This is an overview of Kubernetes.

Kubernetes is an open source platform for automating the deployment, scaling, and manipulation of application containers.

With Kubernetes, you can quickly and efficiently meet the following user needs:

  • Deploy applications quickly and accurately
  • Scale your application instantly
  • Seamless presentation of new features
  • Limit the amount of hardware to the required resources

Our goal is to foster an ecosystem of tools and components that ease the strain on applications running in public or private clouds.

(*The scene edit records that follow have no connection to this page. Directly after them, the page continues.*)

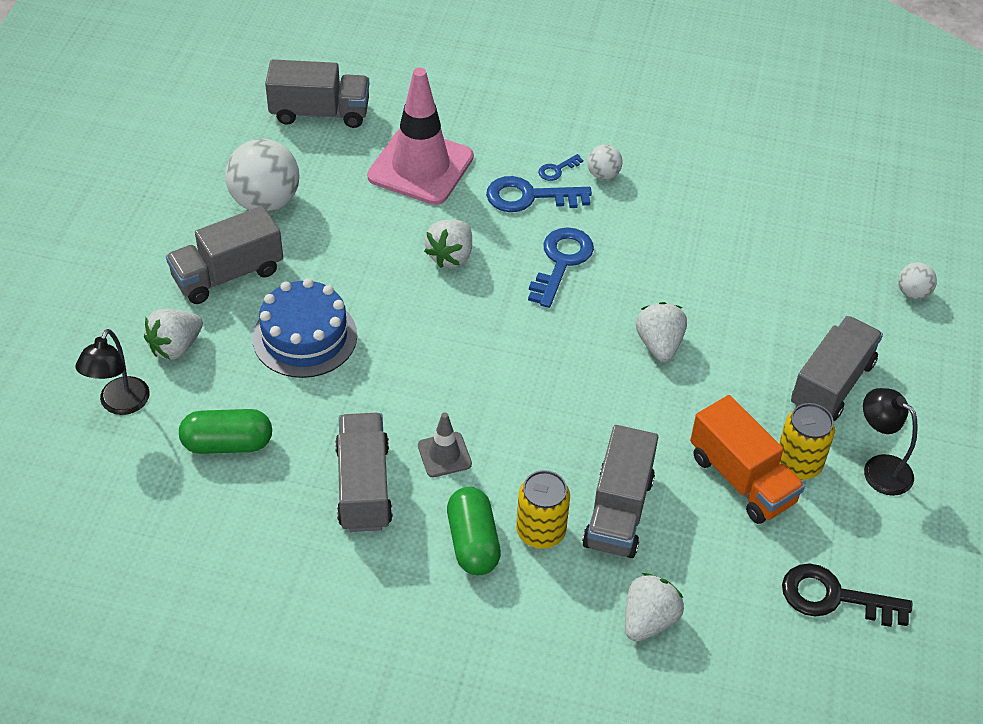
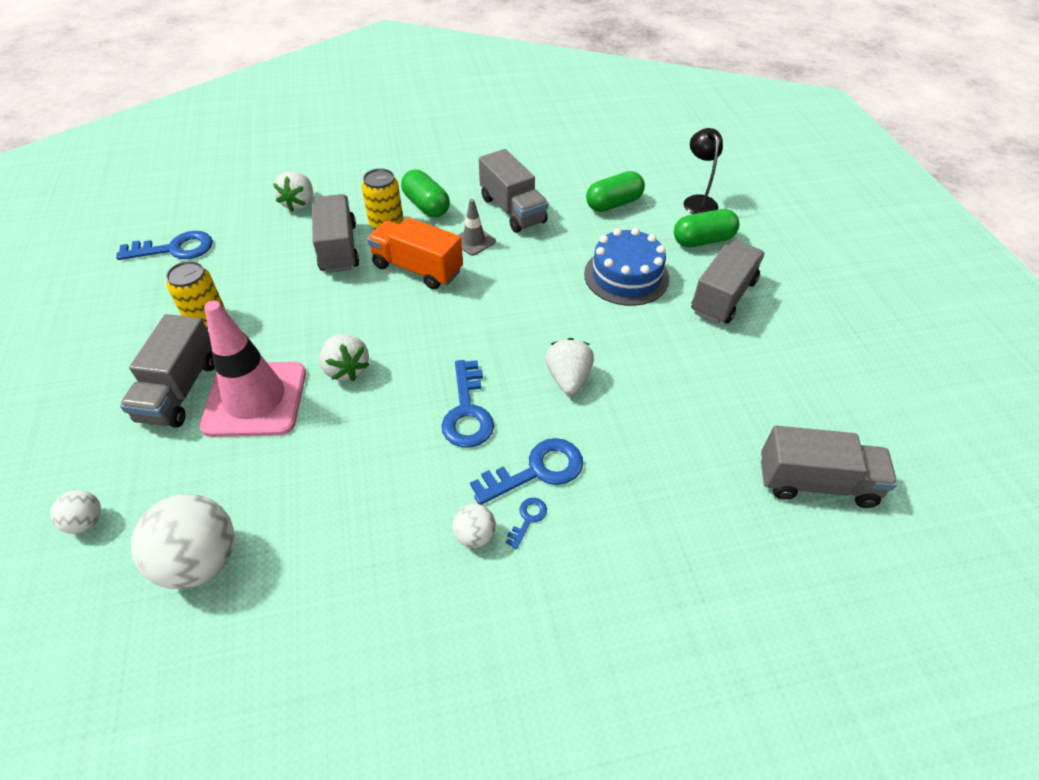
camera: 155 degrees right, 0 degrees up
(176, 347) = (703, 240): white strawberry -> green capsule
(265, 202) = (760, 365): white ball -> white ball (200, 561)
(320, 112) = (816, 482): grey truck -> grey truck turned 150 degrees counterclockwise
(420, 167) = (665, 460): pink traffic cone -> pink traffic cone (255, 399)
(742, 479) = (252, 294): orange truck -> orange truck (417, 269)
(834, 597) = (174, 249): black key -> blue key
(879, 468) = (137, 337): black lamp -> none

The advantage of Kubernetes

  • Mobile: public cloud, private cloud, hybrid cloud, polymorphic cloud
  • Extensible: modular, plug-in, can be mounted, can be combined
  • Self-repair: Automatic deployment, automatic restart, automatic replication, and automatic scaling

Google launched the Kubernetes project in 2014. Kubernetes was built on Google’s 15 years of experience with product-scale tasks, combining the best ideas and practices from the community.

Why choose containers?

Want to know why you chose to use containers?


The traditional approach to program deployment is to install programs on the host through the operating system package manager. The downside of this is that it is easy to confuse executables, configuration files, libraries, and life cycles between programs and between programs and the host system. To achieve accurate display and accurate rollback, you can build an immutable virtual machine image. But virtual bodies are often too large and untransferable.

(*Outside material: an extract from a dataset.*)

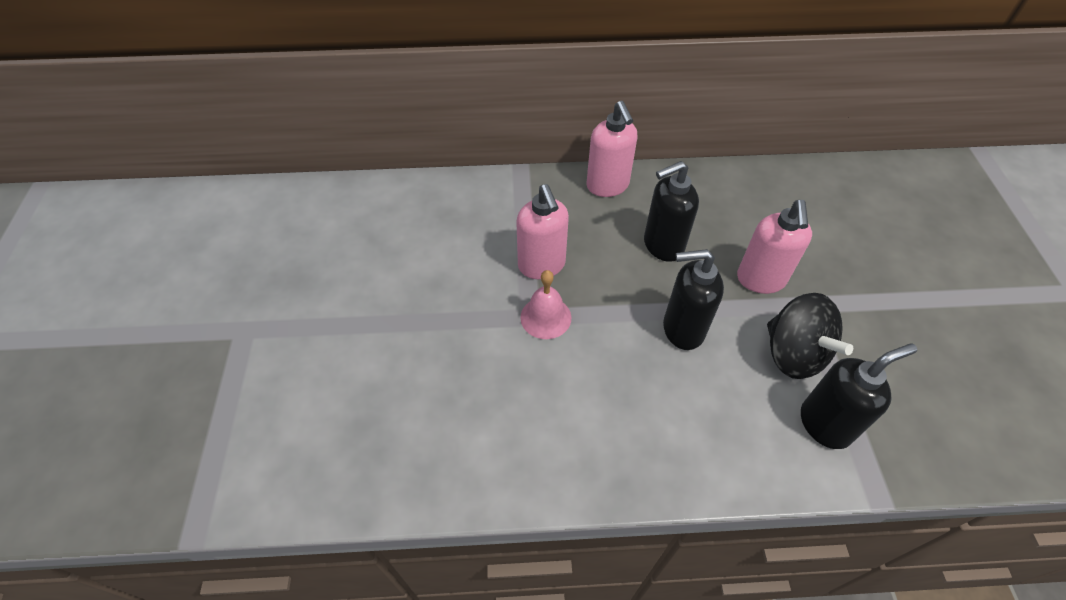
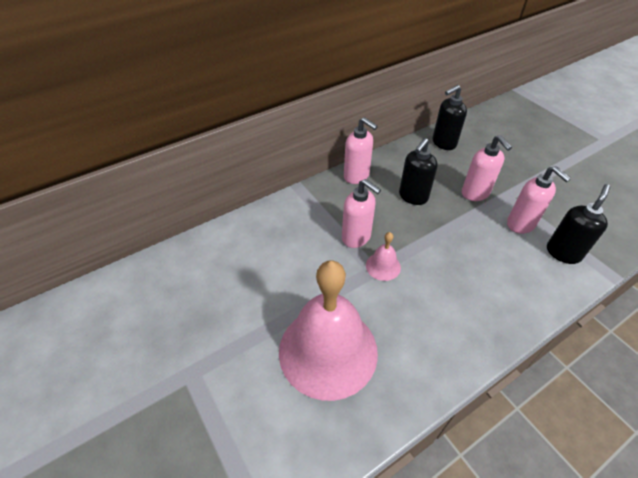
camera: 30 degrees left, 5 degrees down
(399, 383) = (328, 351): none -> pink bell
(682, 329) = (460, 237): black soap dispenser -> black soap dispenser (443, 143)
(793, 354) = (521, 224): black spinning top -> pink soap dispenser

The new approach to container deployment is operating system-level virtualization rather than hardware virtualization. Containers are isolated from each other and from the host: they have their own file systems, cannot see each other’s processes, and are allocated limited computing resources. They are easier to build than virtual machines. And because they are decoupled from infrastructure and host file systems, they can be moved across different types of clouds or operating systems.

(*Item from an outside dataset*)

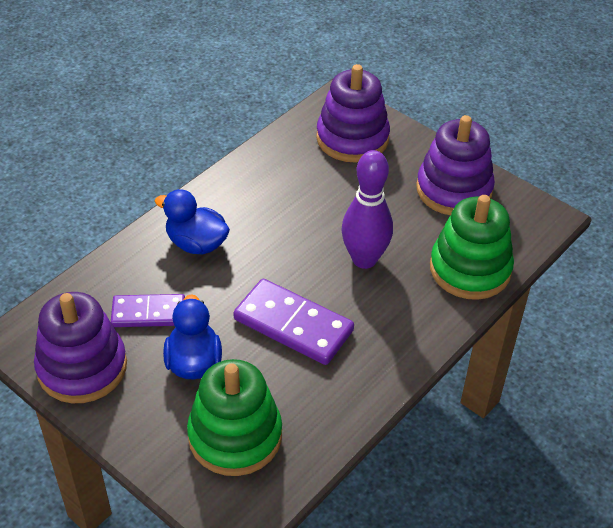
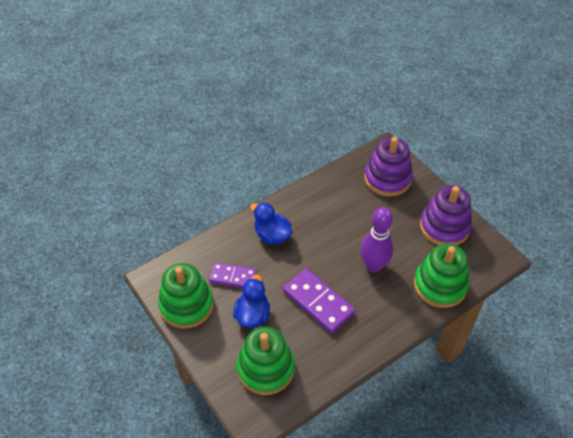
camera: 15 degrees right, 5 degrees up
(82, 367) = (186, 305): purple stacking toy -> green stacking toy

Because containers are so small and fast, each container image can be packed with a program. This one-to-one “application-mirror” connection brings a lot of convenience to the container. With containers, static container images can be created at compile/release time rather than deployment time. As a result, each application no longer has to wait to integrate with the rest of the entire application stack or compromise with the production infrastructure environment. Generating container images at compile/release time creates an environment for continuous development into production. Similarly, containers are far more transparent than virtual machines, especially when it comes to device monitoring and management. This is especially true when the process life cycle of the container is managed by the infrastructure rather than hidden by the process monitor within the container. Ultimately, with a single application loaded within each container, managing the container equals managing or deploying the entire application.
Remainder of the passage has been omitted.